With over 8,000 CI&Ters around the world, we’ve built partnerships with more than 1,000 clients during our 30 years of history. Artificial Intelligence is our reality.

Your mission:
The Observability & Monitoring Specialist is responsible for enhancing the visibility, performance, and health of SCT’s application landscape. This role focuses on bridging existing monitoring gaps across 100+ applications by leveraging modern observability solutions to ensure proactive issue detection and rapid incident resolution.

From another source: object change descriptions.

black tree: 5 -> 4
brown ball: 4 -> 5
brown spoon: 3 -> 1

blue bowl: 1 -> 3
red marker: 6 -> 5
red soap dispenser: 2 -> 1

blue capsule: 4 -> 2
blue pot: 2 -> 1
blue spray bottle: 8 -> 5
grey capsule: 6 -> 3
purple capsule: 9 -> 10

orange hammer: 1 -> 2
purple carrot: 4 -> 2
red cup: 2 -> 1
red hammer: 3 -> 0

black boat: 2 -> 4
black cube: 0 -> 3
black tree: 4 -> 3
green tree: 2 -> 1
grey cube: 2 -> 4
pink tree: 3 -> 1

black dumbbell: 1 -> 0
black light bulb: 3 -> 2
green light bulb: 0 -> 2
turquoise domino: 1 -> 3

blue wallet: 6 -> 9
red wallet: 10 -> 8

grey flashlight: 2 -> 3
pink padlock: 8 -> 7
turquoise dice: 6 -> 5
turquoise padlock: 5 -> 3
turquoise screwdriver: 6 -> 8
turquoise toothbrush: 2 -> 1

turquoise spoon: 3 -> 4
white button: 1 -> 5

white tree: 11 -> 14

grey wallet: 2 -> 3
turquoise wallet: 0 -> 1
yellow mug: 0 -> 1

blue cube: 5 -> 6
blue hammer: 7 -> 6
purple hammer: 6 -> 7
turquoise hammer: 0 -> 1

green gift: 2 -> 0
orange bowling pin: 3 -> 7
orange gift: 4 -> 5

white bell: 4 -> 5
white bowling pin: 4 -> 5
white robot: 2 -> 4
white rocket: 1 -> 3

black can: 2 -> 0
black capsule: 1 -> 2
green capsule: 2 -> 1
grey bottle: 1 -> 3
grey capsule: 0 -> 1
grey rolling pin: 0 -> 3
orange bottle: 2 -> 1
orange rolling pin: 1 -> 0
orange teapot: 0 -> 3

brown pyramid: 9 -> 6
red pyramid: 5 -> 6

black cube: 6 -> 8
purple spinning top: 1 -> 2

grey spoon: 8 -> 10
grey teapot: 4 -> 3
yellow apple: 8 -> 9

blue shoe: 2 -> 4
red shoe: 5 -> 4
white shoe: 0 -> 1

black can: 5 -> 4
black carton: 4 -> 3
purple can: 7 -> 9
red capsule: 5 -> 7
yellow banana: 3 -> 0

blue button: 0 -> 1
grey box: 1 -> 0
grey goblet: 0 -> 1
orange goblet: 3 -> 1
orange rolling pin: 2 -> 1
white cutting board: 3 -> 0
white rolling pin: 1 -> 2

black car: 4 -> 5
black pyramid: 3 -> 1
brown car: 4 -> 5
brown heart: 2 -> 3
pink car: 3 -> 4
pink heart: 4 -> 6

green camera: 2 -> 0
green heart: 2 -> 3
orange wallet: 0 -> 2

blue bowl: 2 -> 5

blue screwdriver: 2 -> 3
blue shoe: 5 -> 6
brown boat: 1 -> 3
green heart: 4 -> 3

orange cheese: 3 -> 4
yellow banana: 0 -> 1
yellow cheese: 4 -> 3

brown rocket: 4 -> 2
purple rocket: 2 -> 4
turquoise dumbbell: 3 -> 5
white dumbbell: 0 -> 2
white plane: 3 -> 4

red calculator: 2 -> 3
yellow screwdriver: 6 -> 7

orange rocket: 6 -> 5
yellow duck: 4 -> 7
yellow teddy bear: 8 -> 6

Working as a core part of the infrastructure team, this specialist will optimize our monitoring stack—specifically Splunk, LogicMonitor, and AppDynamics—to transform raw data into actionable insights, ensuring that development and operations teams have the telemetry needed to maintain high-availability systems.

Key Responsibilities:
- Advanced Observability & Monitoring Strategy: Identify and remediate visibility gaps across a landscape of 100+ applications, ensuring full-stack monitoring from infrastructure to the end-user experience. Design and implement modern monitoring patterns to move from reactive alerting to proactive anomaly detection.
- Platform Management (Splunk, LogicMonitor, AppDynamics)
Splunk: Optimize log aggregation, create complex dashboards, and develop advanced queries (SPL) to support troubleshooting and security auditing.
LogicMonitor: Manage system-level monitoring (CPU, Memory, Disk, Network) and refine threshold logic to reduce alert noise while maintaining high sensitivity to critical failures.
AppDynamics: Configure Application Performance Monitoring (APM) to track business transactions, map dependencies, and identify code-level bottlenecks.
- Reliability Engineering & Performance Analysis: Correlate data across multiple platforms to provide a holistic view of system health and performance. Partner with application owners to define meaningful Service Level Indicators (SLIs) and Service Level Objectives (SLOs).
- Automation & Modernization: Automate the deployment and configuration of monitoring agents across Windows and Linux environments to ensure "monitoring-as-code" standards. Advocate for and implement modern observability solutions (OpenTelemetry, tracing, etc.) as the application landscape evolves.
- Deployment & Incident Response Support: Provide deep-dive technical support during high-priority incidents by leveraging AppDynamics and Splunk for rapid root cause analysis (RCA). Create and maintain operational dashboards and runbooks that enable 24x7 support teams to respond effectively to alerts.
- Continuous Improvement & Governance: Audit the existing monitoring environment to eliminate redundant alerts and ensure compliance with internal ITGC and security standards. Conduct knowledge-sharing sessions to empower application teams to self-serve using the observability toolkit.

Professional Expectations:
- Fluent English skills to interact with multicultural team and Amerian client everyday.
- Demonstrate a "data-driven" mindset, using metrics to influence technical decisions and infrastructure investments.
- Exhibit strong collaboration skills, acting as the bridge between infrastructure stability and application performance.
- Proactively identify trends in system behavior to prevent outages before they impact the business.

If you like it, just apply and good luck!
#LI-JM2
Our benefits include:

- Premium Healthcare
- Meal voucher
- Maternity and Parental leaves
- Mobile services subsidy
- Sick pay-Life insurance
- CI&T University
- Colombian Holidays
- Paid Vacations
And many others.


Collaboration is our superpower, diversity unites us, and excellence is our standard.
We value diverse identities and life experiences, fostering a diverse, inclusive, and safe work environment. We encourage applications from diverse and underrepresented groups to our job positions.